Joseph P. KAUFFMAN, Plaintiff,
v.
The SECRETARY OF the AIR FORCE, Defendant



The opinion of the court was delivered by: MCGARRAGHY

 Plaintiff seeks to have a court-martial conviction and sentence declared void due to alleged violation of his constitutional rights. He also requests restoration to active duty with full rank and seniority from June 30, 1964, and all back pay and allowances which he would have received if he had not been discharged. The case is before the court on cross motions for summary judgment, and defendant's alternative motion to dismiss.

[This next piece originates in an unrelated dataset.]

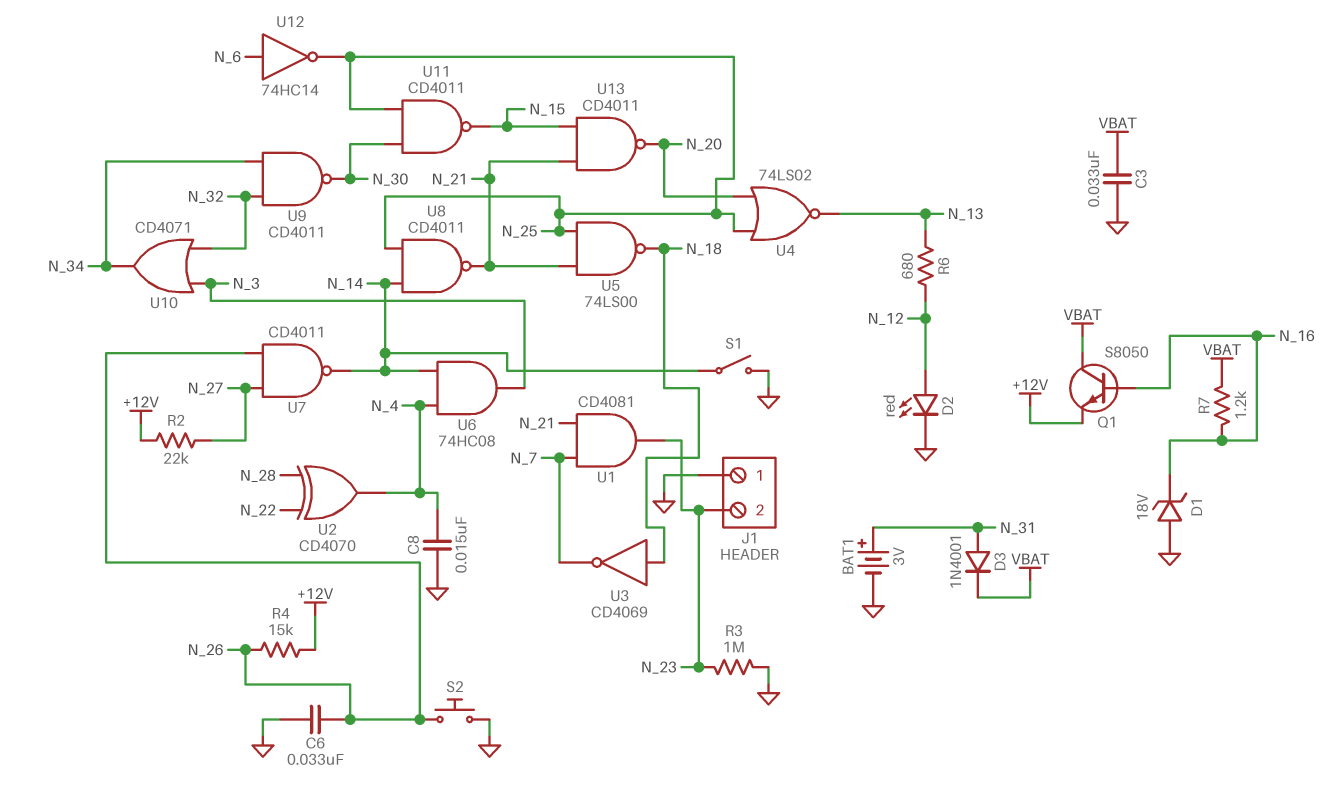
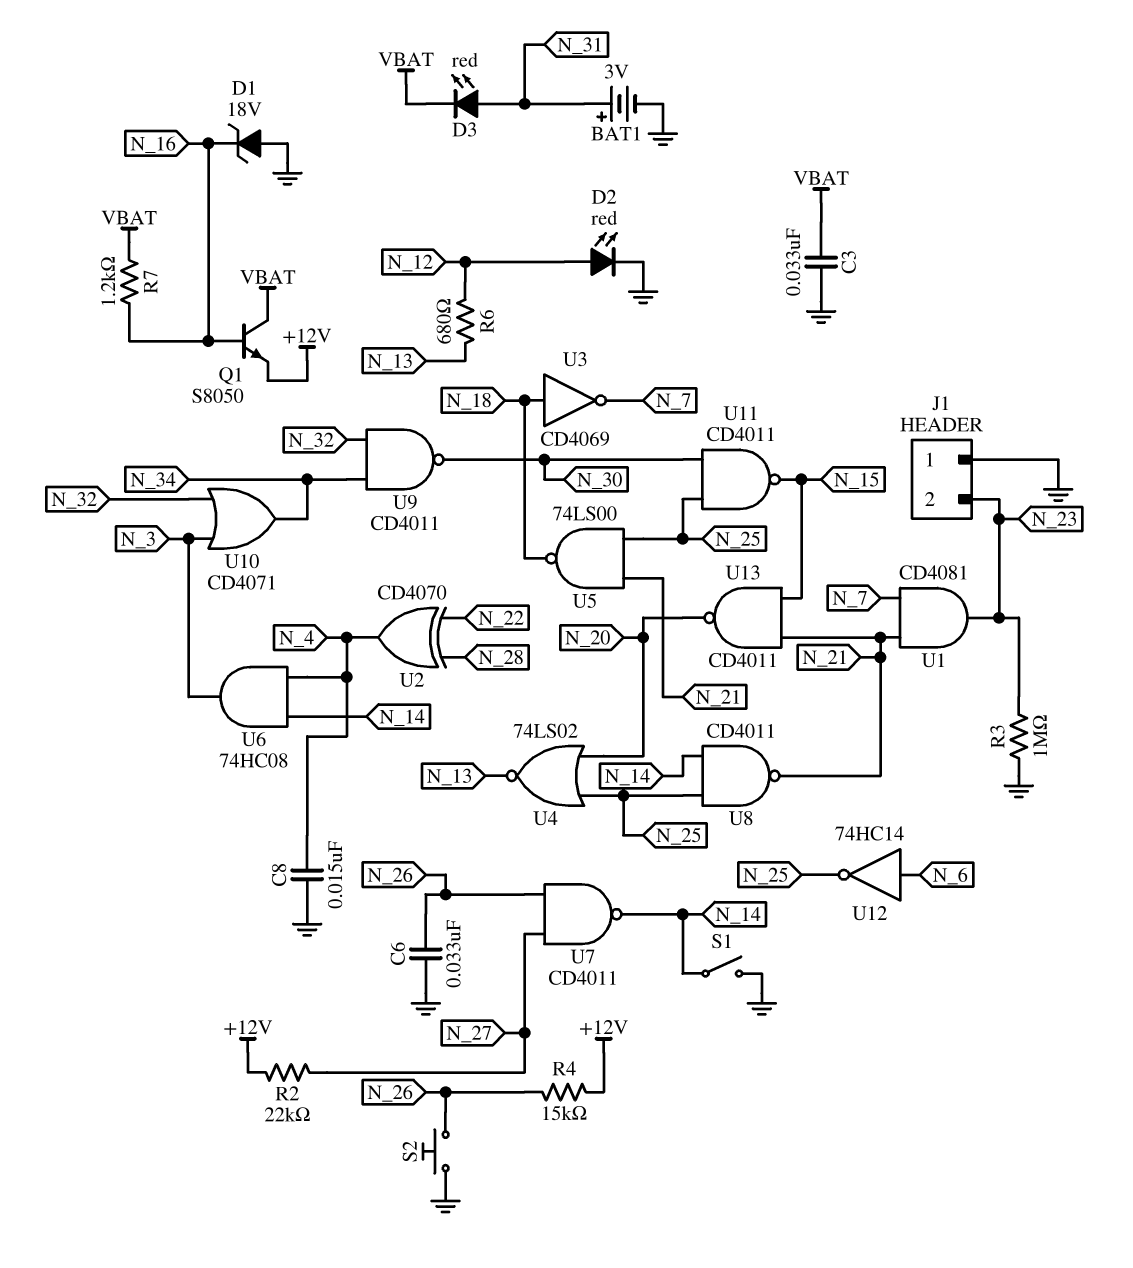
D3: diode 1N4001 (A N_31, K VBAT) -> LED red (A N_31, K VBAT)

 In September, 1960, plaintiff was a captain in the United States Air Force. He completed a tour of duty in Greenland, and received orders authorizing a thirty day delay en route for purposes of travel in Europe, before reporting to his next duty station at Castle Air Force Base, California.

 During the course of his travels, plaintiff purchased a train ticket for a trip from Hamburg, Germany to West Berlin. As the train was travelling through East Germany, East German officials passed through plaintiff's car checking the travel papers of the passengers. Plaintiff presented his travel orders and military identification card. Subsequently, he was removed from the train by the East German authorities and detained over night.

 The following day he was driven to East Berlin, where he was interrogated, through an interpreter, regarding a variety of personal and military matters. He was again detained over night and the interrogation continued through the following day.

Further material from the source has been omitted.